Systems And Methods For Provide For Blood Glucose Biofeedback Training And Sensory Augmentation

Abstract

The present invention relates to systems, methods and devices useful in monitoring blood glucose. Specifically, embodiments of the present invention relate to systems, methods and apparatuses that provide for biofeedback training and sensory augmentation via novel alerts.

Description

CROSS REFERENCE TO RELATED APPLICATIONS

The present application claims the benefit of U.S. Provisional 62/673,867, filed May 19, 2018, the entirety of which is incorporated by reference.

TECHNICAL FIELD

The present invention relates to systems, methods and devices useful in monitoring blood glucose.

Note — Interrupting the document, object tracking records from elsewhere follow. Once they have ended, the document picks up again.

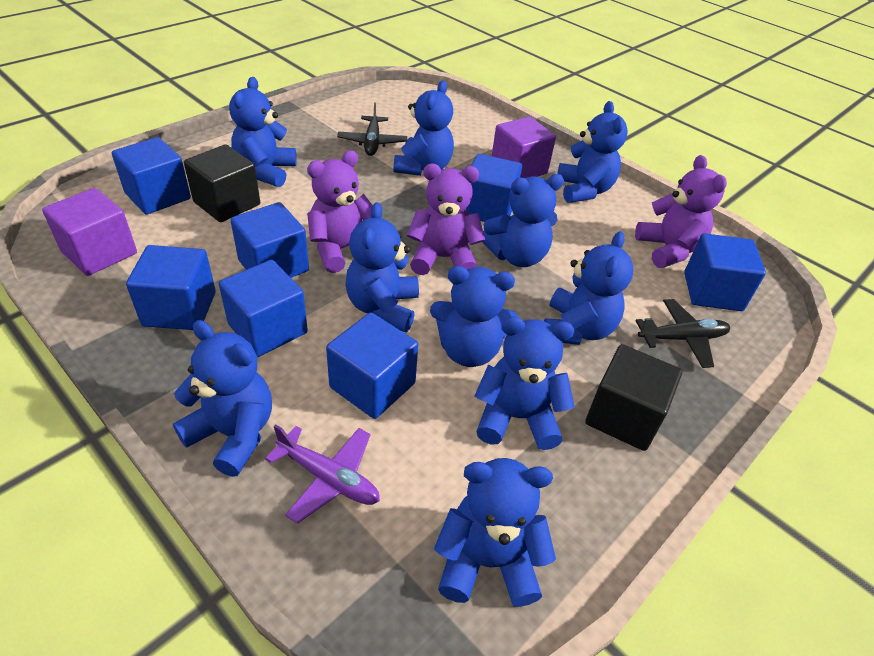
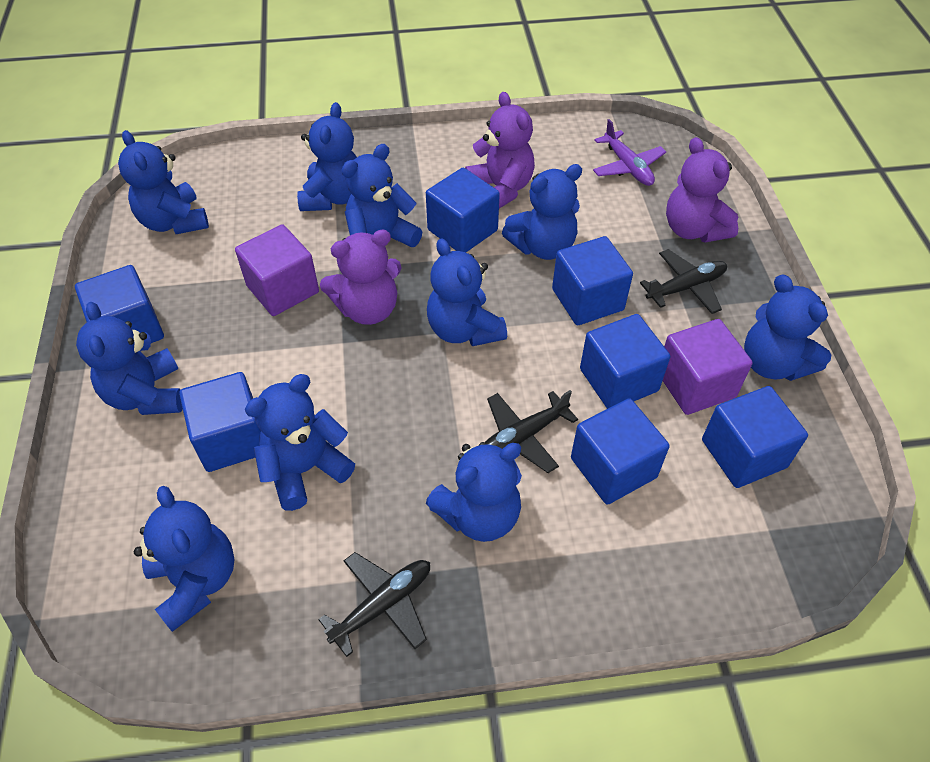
black cube: 2 -> 0
black plane: 2 -> 3

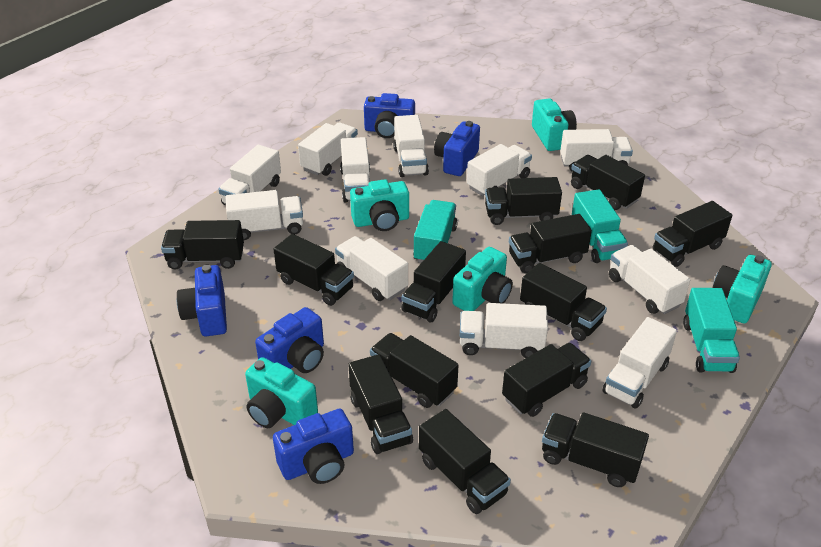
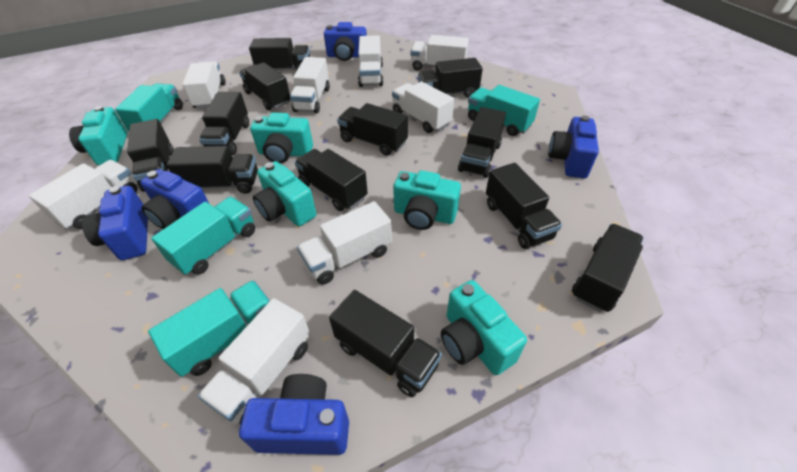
black truck: 13 -> 12
turquoise truck: 3 -> 4
white truck: 11 -> 8

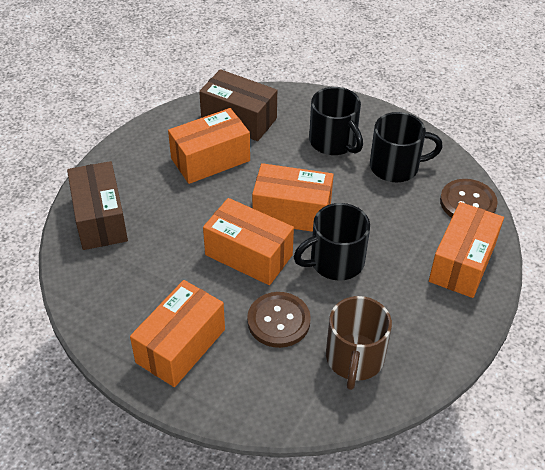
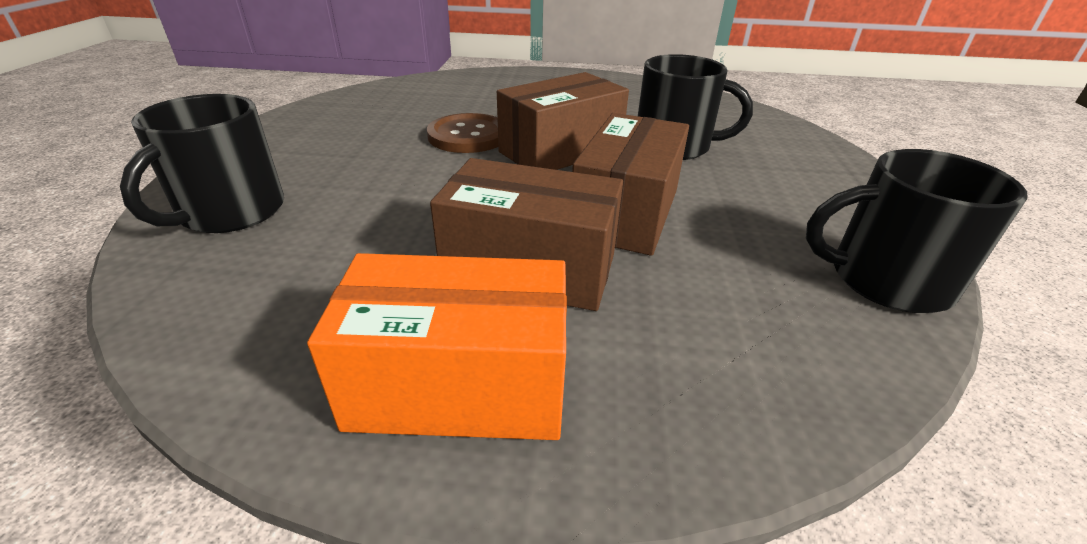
brown box: 2 -> 3
brown button: 2 -> 1
brown mug: 1 -> 0
orange box: 5 -> 1

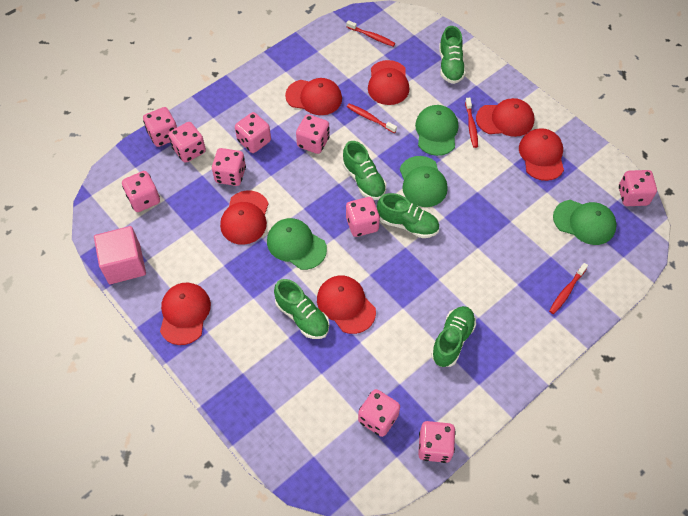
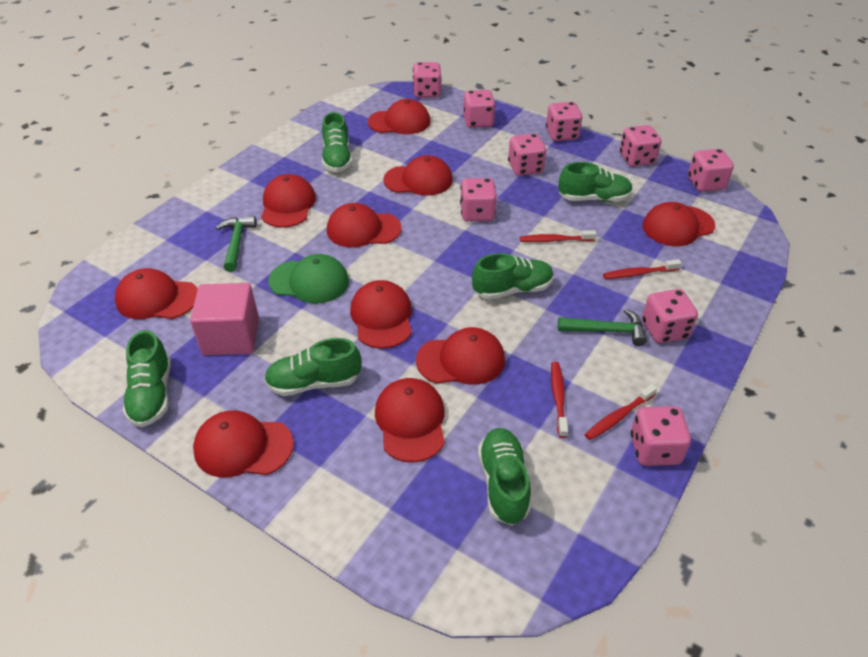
green cap: 4 -> 1
green hammer: 0 -> 2
green shoe: 5 -> 6
pink dice: 10 -> 9
red cap: 7 -> 10

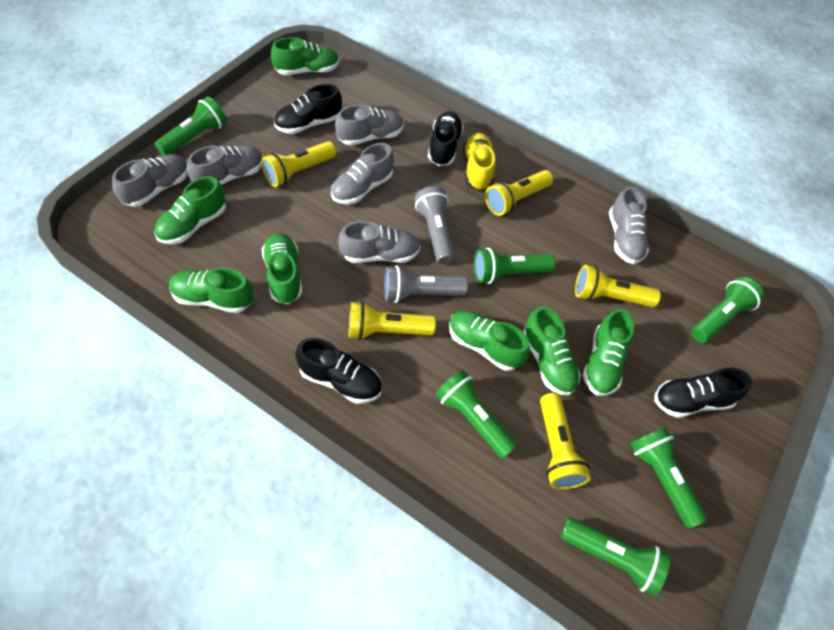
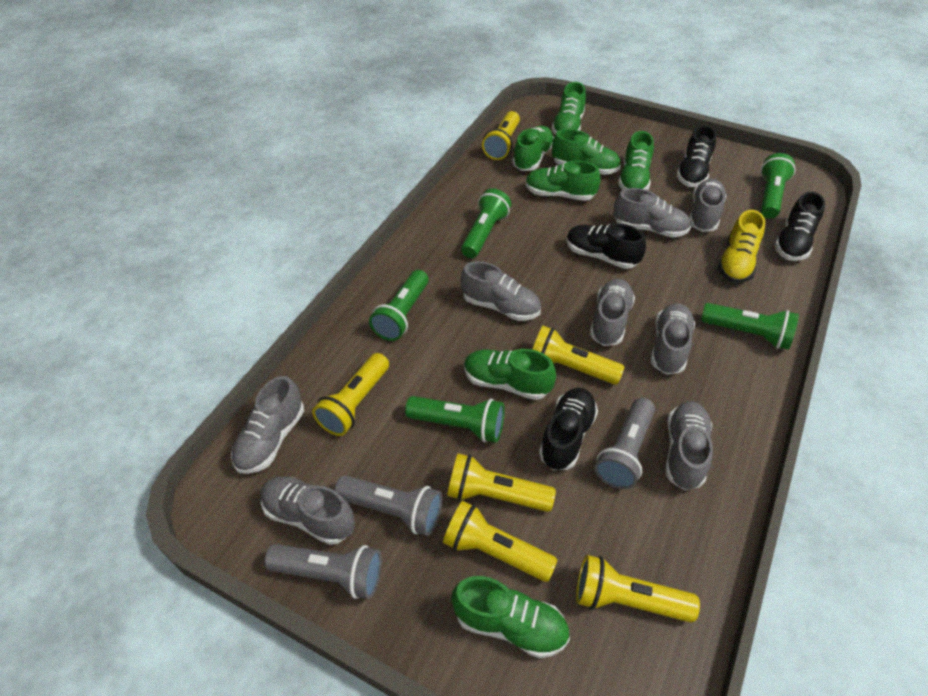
green flashlight: 6 -> 5
grey flashlight: 2 -> 3
grey shoe: 6 -> 8
yellow flashlight: 5 -> 6

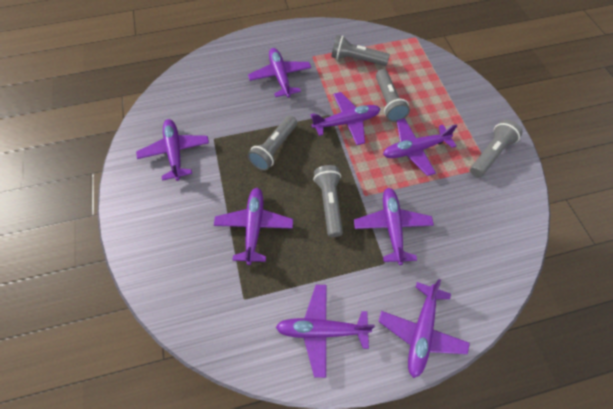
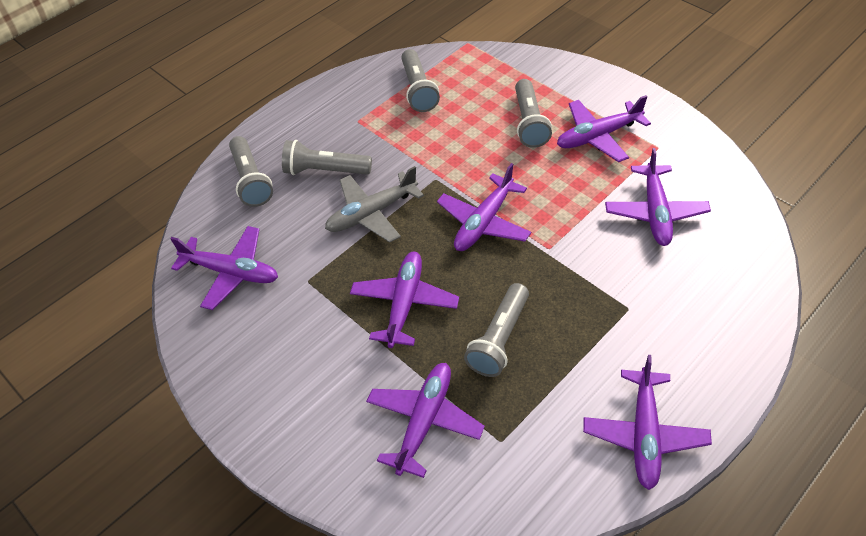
grey plane: 0 -> 1
purple plane: 8 -> 7

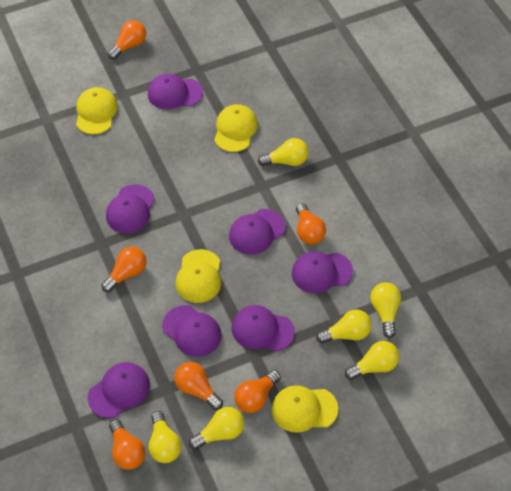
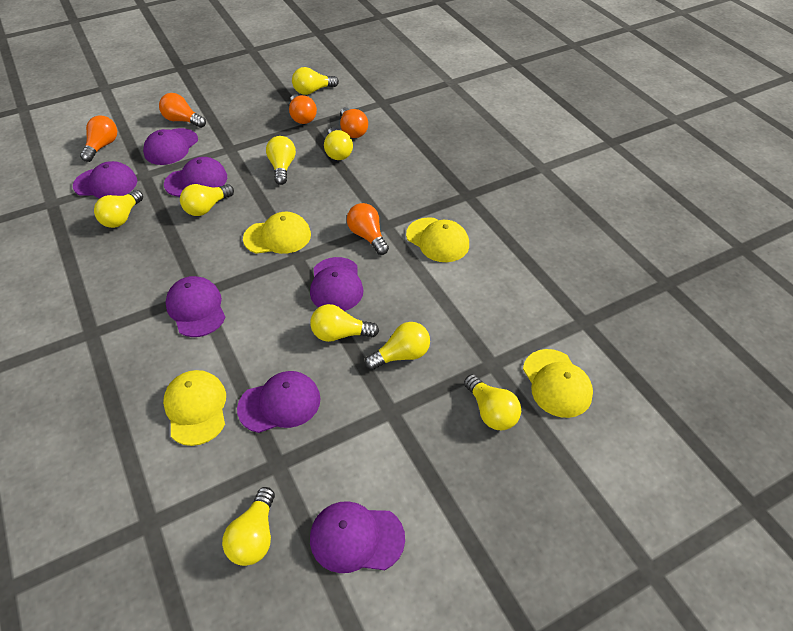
orange light bulb: 6 -> 5
yellow light bulb: 6 -> 9

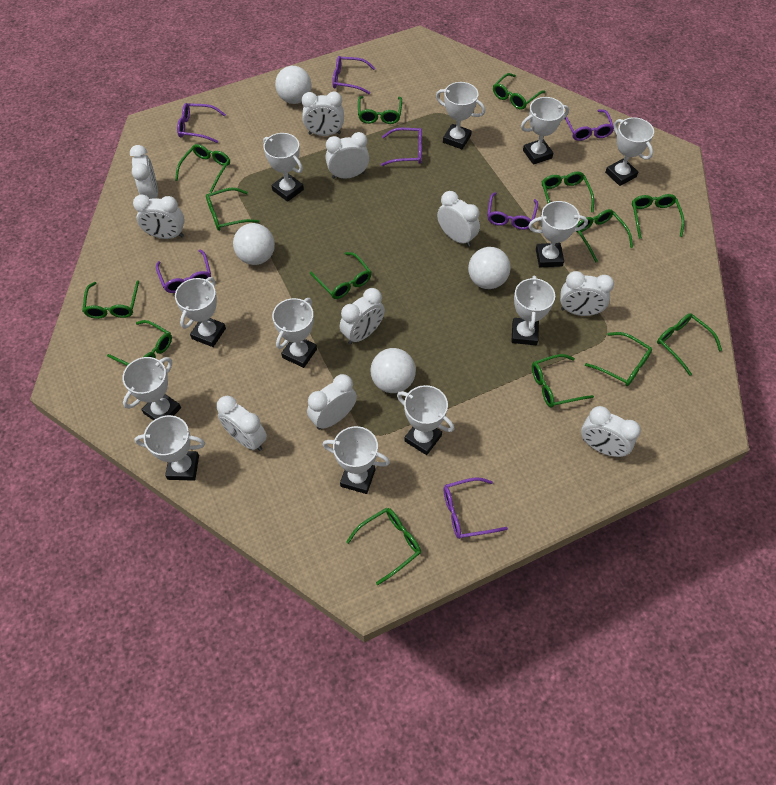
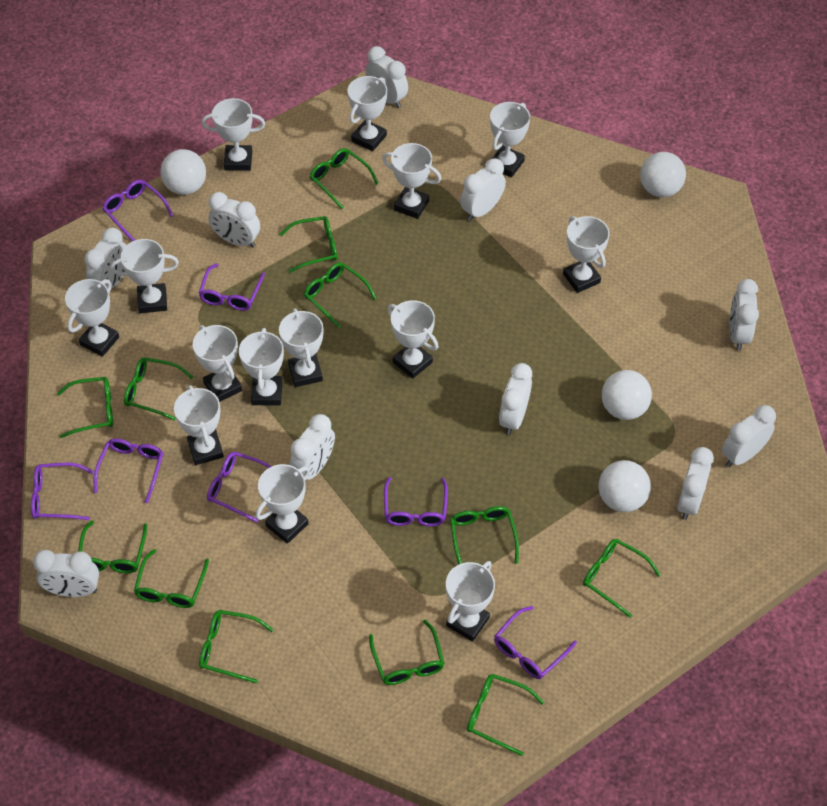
green glasses: 14 -> 12
white trophy: 12 -> 14

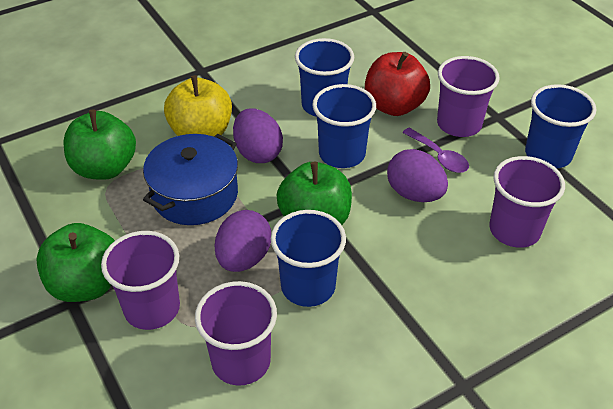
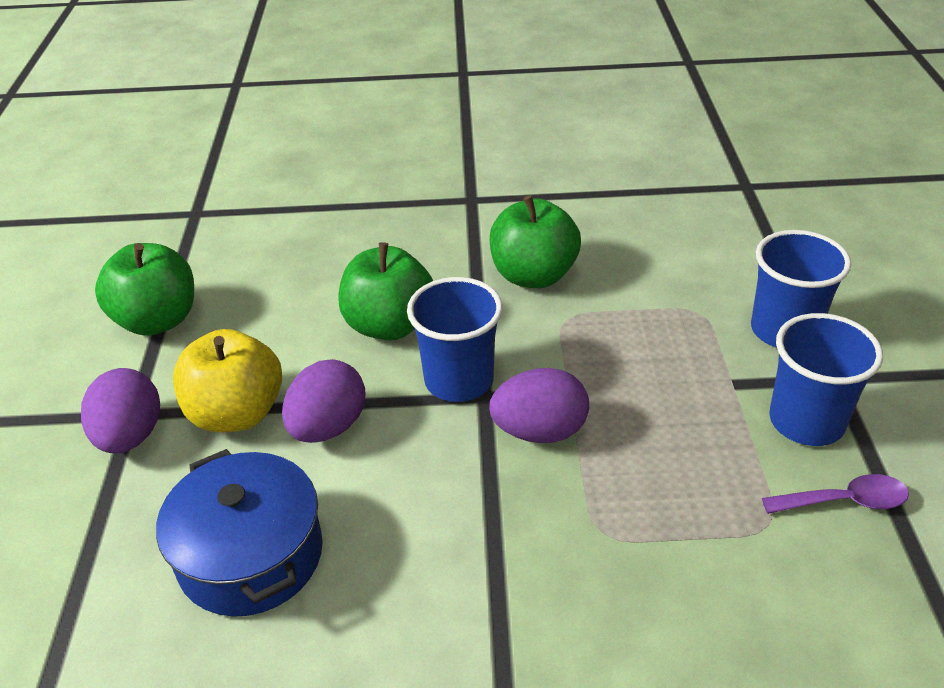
blue cup: 4 -> 3
purple cup: 4 -> 0
red apple: 1 -> 0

Specifically, embodiments of the present invention relate to systems, methods and apparatuses that provide for biofeedback training and sensory augmentation via novel alerts.

BACKGROUND OF THE INVENTION

Continuous glucose monitors (CGM's) are wearable sensors that measure glucose in interstitial tissue as a proxy for blood glucose. They are most commonly used by people living with type 1 diabetes but are also used by people with type 2 diabetes and by some athletes to enhance their performance through blood glucose awareness. Many such devices provide a regular output of blood glucose level to a smartphone app and can then pass that data to other apps on the phone triggering alerts, and alarms notifying the user of blood glucose level, direction and speed of change.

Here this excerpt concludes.